3-Dimensionally ordered macroporous PEDOT ion-exchange resins prepared by vapor phase polymerization for triggered drug delivery: Fabrication and characterization

Abstract

This paper reports a simple fabrication strategy towards 3-dimensionally ordered macroporous (3DOM) poly(3,4-ethylenedioxythiophene) (PEDOT) thin films via vapor phase polymerization (VPP) coupled with colloidal crystal templating. PEDOT was synthesized by VPP over a colloidal crystal thin film composed of monodisperse polystyrene colloids functionalized with a Fe(III) tosylate catalyst, after which the polystyrene template was selectively removed. The resulting 3DOM PEDOT films comprised a face-centered cubic array of 280–290 nm spherical macropores in a PEDOT matrix, around 5–6 μm thick. Cyclic voltammetry (CV) was used to probe electrochemistry and highlighted the merits of the fabrication strategy introduced here; the 3DOM PEDOT films exhibit a 2.9-fold increase in electrochemically available surface area compared to the non-templated PEDOT films. As a demonstration of functionality, ion-exchange of the dopant tosylate for the anionic drug dexamethasone phosphate (dexPˉ) was explored. Loading by passive ion exchange was three-fold higher for 3DOM PEDOT compared with non-templated PEDOT. Notably, CV-driven ion exchange was more efficient to load drug into the polymer than passive ion exchange, and occurred to similar extents for both non-templated PEDOT and 3DOM PEDOT structures.
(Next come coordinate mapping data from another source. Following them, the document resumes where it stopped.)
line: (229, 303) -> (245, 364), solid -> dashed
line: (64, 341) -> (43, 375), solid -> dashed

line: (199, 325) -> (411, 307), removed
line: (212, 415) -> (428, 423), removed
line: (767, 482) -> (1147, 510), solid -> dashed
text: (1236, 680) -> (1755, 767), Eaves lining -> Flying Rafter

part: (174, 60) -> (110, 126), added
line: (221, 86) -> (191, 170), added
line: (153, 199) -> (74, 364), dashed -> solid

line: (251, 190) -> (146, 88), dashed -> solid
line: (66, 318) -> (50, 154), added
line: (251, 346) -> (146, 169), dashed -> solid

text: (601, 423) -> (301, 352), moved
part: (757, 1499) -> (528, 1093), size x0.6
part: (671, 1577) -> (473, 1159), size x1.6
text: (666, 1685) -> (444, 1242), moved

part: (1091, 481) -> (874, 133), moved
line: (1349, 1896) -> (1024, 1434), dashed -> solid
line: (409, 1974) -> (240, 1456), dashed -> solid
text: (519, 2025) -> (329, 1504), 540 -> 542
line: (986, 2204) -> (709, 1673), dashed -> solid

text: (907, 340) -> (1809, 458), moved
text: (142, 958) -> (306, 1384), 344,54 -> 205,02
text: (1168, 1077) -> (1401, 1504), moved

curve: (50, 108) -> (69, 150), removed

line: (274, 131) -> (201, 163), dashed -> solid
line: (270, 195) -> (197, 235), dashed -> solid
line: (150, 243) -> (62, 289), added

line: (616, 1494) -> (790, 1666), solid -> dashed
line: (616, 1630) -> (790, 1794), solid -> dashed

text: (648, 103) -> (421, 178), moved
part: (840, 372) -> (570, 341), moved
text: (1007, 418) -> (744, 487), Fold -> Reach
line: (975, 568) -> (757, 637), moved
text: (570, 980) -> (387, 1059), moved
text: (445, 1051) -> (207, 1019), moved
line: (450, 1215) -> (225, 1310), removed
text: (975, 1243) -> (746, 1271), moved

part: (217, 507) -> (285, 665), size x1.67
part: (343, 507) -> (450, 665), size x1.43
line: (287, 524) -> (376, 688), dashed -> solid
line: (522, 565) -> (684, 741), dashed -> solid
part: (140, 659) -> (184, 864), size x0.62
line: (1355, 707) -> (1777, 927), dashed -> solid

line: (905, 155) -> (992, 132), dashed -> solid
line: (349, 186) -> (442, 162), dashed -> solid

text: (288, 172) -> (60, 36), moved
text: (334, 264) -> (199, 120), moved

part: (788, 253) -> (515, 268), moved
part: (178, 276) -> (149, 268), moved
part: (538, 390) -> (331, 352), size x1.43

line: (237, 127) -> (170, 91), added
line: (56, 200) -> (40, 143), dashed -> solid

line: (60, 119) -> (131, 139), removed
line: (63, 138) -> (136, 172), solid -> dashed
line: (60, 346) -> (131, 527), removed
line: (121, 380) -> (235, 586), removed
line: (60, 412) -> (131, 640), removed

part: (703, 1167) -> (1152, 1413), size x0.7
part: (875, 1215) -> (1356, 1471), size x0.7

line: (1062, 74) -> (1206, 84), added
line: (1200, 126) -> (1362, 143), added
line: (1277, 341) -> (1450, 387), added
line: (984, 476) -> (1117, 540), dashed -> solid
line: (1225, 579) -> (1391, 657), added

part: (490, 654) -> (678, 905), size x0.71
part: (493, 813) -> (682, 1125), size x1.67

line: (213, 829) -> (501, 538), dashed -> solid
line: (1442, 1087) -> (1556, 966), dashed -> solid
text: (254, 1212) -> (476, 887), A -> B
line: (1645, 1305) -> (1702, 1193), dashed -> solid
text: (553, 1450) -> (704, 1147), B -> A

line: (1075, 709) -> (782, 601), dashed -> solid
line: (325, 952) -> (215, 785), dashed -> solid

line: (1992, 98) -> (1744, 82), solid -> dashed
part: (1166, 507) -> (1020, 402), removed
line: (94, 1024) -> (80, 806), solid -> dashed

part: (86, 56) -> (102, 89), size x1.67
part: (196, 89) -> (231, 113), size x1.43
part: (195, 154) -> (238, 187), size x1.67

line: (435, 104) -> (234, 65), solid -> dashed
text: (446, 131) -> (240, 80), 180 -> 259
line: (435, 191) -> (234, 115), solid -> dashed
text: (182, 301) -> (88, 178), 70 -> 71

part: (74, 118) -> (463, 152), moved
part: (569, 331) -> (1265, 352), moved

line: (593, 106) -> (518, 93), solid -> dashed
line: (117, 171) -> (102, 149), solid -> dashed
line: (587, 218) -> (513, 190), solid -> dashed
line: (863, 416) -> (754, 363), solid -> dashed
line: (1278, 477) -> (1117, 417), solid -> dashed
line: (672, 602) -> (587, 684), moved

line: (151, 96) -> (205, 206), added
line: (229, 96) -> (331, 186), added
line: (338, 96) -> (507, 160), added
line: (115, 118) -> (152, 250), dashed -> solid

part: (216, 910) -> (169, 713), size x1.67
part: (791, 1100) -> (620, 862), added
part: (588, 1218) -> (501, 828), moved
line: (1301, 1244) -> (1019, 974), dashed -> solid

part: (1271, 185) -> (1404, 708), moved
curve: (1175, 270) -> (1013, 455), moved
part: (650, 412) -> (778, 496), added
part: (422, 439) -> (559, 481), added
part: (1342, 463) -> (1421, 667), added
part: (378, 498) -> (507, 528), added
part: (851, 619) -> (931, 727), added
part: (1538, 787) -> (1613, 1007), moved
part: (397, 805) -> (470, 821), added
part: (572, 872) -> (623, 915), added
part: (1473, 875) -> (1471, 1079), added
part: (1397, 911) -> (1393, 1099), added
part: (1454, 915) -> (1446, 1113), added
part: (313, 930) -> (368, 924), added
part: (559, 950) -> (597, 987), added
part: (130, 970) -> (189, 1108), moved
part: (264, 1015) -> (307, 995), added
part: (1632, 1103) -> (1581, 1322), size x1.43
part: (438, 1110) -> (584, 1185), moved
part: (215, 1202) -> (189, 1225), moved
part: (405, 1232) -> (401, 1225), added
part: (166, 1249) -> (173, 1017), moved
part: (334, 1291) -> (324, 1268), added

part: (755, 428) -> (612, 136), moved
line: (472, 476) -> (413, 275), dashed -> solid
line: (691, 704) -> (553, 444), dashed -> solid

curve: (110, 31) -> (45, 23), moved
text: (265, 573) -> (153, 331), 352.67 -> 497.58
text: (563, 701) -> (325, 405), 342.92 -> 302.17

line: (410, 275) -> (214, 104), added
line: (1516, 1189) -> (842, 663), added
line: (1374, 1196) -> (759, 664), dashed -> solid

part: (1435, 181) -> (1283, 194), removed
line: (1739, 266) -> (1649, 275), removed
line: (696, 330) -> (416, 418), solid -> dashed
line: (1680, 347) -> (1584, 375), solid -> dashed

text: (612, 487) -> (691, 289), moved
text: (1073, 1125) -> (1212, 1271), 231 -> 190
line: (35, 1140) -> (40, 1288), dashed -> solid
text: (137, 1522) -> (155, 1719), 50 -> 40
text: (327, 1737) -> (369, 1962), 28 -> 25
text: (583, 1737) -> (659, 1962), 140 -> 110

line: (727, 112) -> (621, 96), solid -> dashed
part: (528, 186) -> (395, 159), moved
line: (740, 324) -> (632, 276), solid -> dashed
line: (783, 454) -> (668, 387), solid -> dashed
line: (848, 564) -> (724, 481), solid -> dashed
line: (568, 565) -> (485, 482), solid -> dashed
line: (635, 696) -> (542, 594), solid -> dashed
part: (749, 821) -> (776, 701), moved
Following loading, minimal dexPˉ release was observed in the absence of an electrical stimulus, while dexPˉ release was triggered upon application of a suitable electrical stimulus. 3DOM PEDOT prepared by VPP thus represents a promising material for use as an ion exchange resin with drug loading achieved subsequent to polymerization and electrically triggered drug release demonstrated.